Cuando vuelvo a reunir a mi cuadrilla junto a la puerta ya son las 08:17, creo que a veces nos quedamos congelados en el tiempo y no nos enteramos, ¿cómo es posible que hayan pasado 17 minutos?.

Ya  no hay margen para errores, sprint, ¡cada uno a su asiento! ¡cinturones!… Una sutil vocecita golpea mi conciencia: – “¿Mamá ese semáforo estaba rojo o naranja?

Aparco en la puerta del colegio, encima de la acera… descargo la “mercancía”… dos besos y un hasta luego, sabe a poco pero no hay tiempo para más.

08:40, dejo atrás nuestra ciudad dormitorio y me incorporo a la autopista para llegar al santuario de mi mesa, en mi oficina, en su empresa…

Comienza a llover, activo los limpiaparabrisas y le doy al play de mi lista de música, respiro. Los coches se paran, intermitentes… Ciudad, tráfico, lluvia, atasco. No llegaré a la reunión de las 09:00h, llamo y aviso, mi pretexto para llegar tarde no es del todo aceptado… así que comienzo a trabajar desde el coche, primero llamo a la agencia de viajes, luego al catering, aviso a los directivos del retraso de la reunión… Tres “wasaps”, once emails, y dos llamadas de mi jefe… el coche de atrás empieza a pitar porque la fila está avanzando y yo no… Miro por el espejo retrovisor y creo me ha regalado algún gesto grosero con la mano.

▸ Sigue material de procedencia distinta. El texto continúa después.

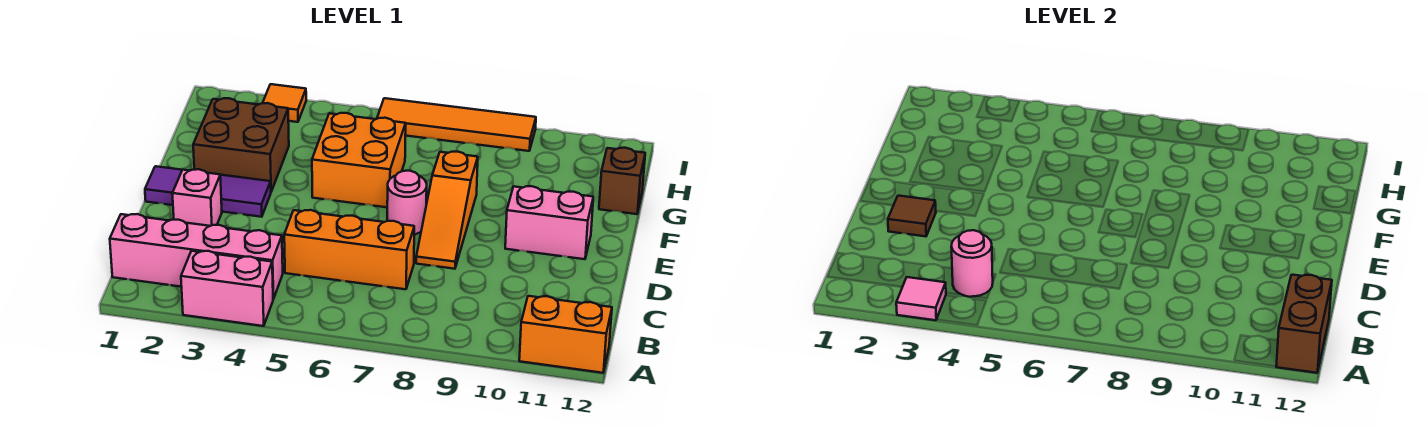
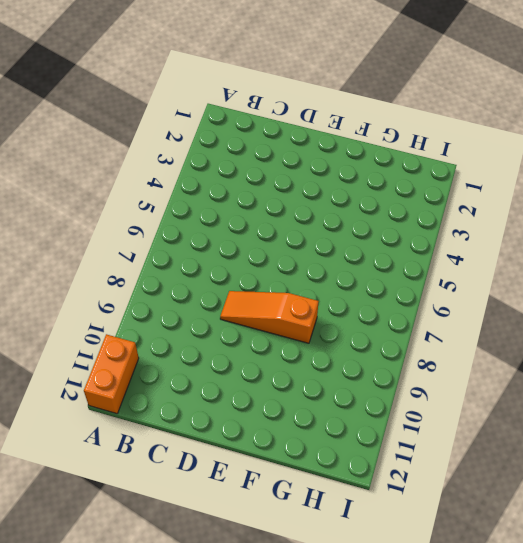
none -> pink brick A3:A4 level 1
none -> pink brick B1:B4 level 1
none -> orange brick C5:C7 level 1

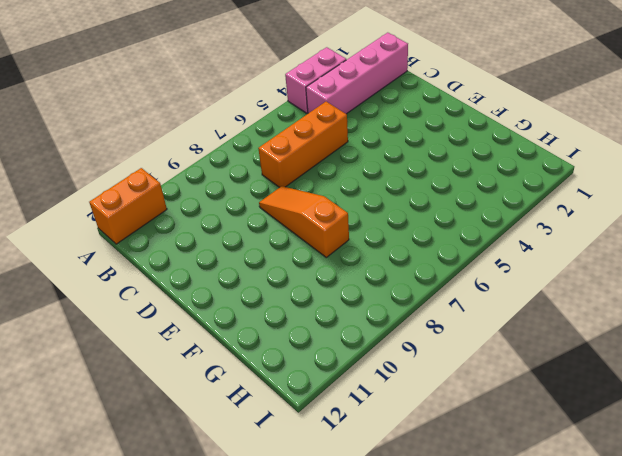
none -> pink brick D2 level 1
none -> purple tile E1:E3 level 1
none -> pink round brick E7 level 1

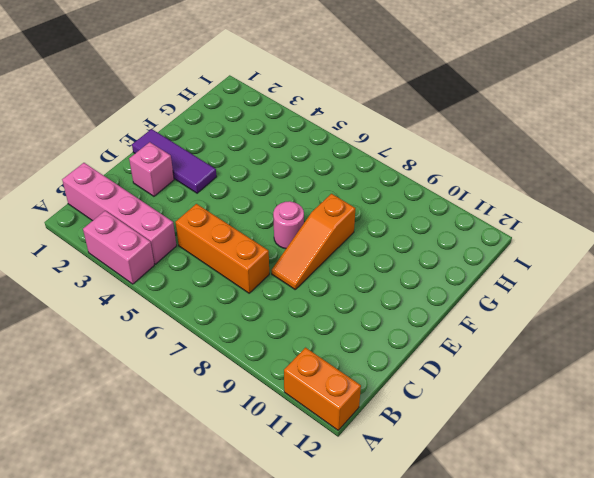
none -> pink brick E10:E11 level 1
none -> brown brick F2:G3 level 1
none -> orange brick F5:G6 level 1

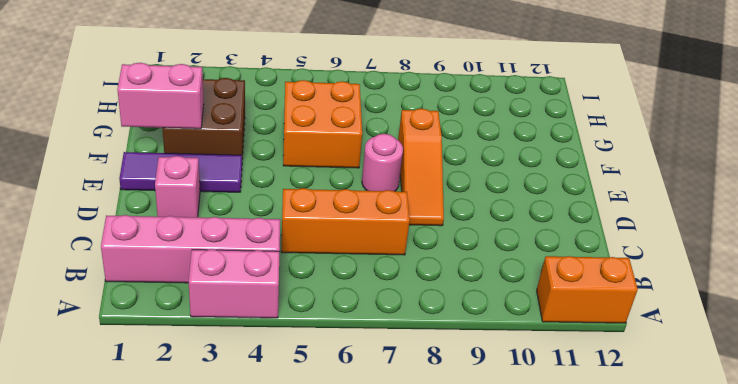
pink brick F1:F2 level 2 -> pink brick E10:E11 level 1
none -> brown brick G12 level 1
none -> orange tile I3 level 1
none -> orange tile I6:I9 level 1

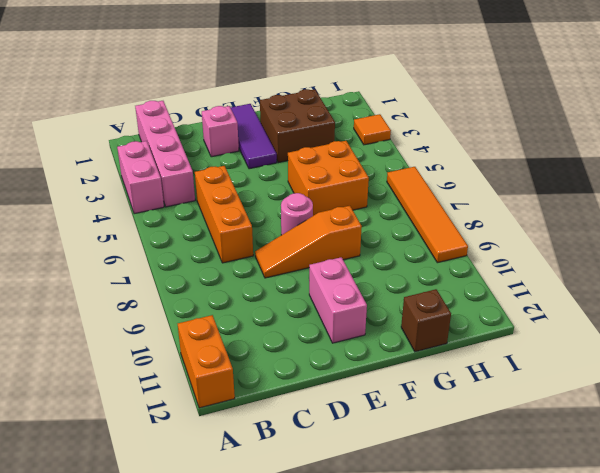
none -> pink tile A3 level 2
none -> brown brick A12:B12 level 2
none -> pink round brick B4 level 2

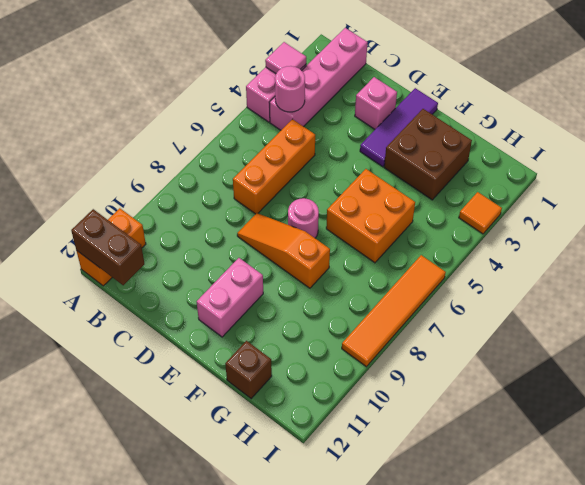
none -> brown tile D2 level 2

En marcha, hago mi entrada triunfal en la oficina a las 09:33, algunos sonríen altivos, me miran de arriba a abajo… mi vestido verde, mi rostro de mona mal pintada, con cara de velocidad y ahora también mal humorada, va ser la comidilla del almuerzo, tal vez debería pedir un plus a mi jefe por animar la comunicación entre sus empleados.

Enciendo mi ordenador, me absorto en las tareas del trabajo, correos, reservas, agendas, llamadas…

Mi retraso y mi culpabilidad han hecho que no me despegue de la silla nada más que para ir dos veces al baño.

Suena la alarma, esta vez tono submarino atómico, tengo que salir pitando para recoger a los niños a las cinco, y son menos cuarto… Me encomiendo a todos los santos para que no haya atasco en el camino de vuelta, pero no me han escuchado… un camión ha volcado en el bypass. Saco mi lista de mamás al rescate, y una por una empiezo a llamar a todas mis conocidas para que alguna recoja a mis polluelos…

Al tercer intento, una “buena” madre, me coge el teléfono y accede a esperarme en la puerta del cole, no sin recalcar que a las cinco y media Gustavito tiene karate y se tiene que marchar, que a ella “le gusta ser puntual”.

Me trago el orgullo, y piso a fondo para llegar cuanto antes y no enfadar a la colaboradora y “puntual” mamá de guardia.

17:18, derrapo hasta la verja del colegio, agradezco a mi salvadora su ayuda, abrazo a mis niños y retomo mi batalla y mis frentes.

Pseudo termina una jornada laboral para comenzar otra: natación, inglés, deberes, duchas, cena… 

22:15, sin ganas de mí, ni de nada que se me parezca, me miro en el espejo, como un fantasma que arrastra sus sueños y es incapaz de llevarlos a cabo. 

De repente, cuatro ojitos inocentes aparecen en el quicio de la puerta del baño y se oye una voz rota que dice: -“¿Mamá, qué te pasa?”

Entonces me rompo, me caigo, respiro, me levanto, sonrío… un cuento de cosquillas, dos besos de buenas noches y sigo soñando.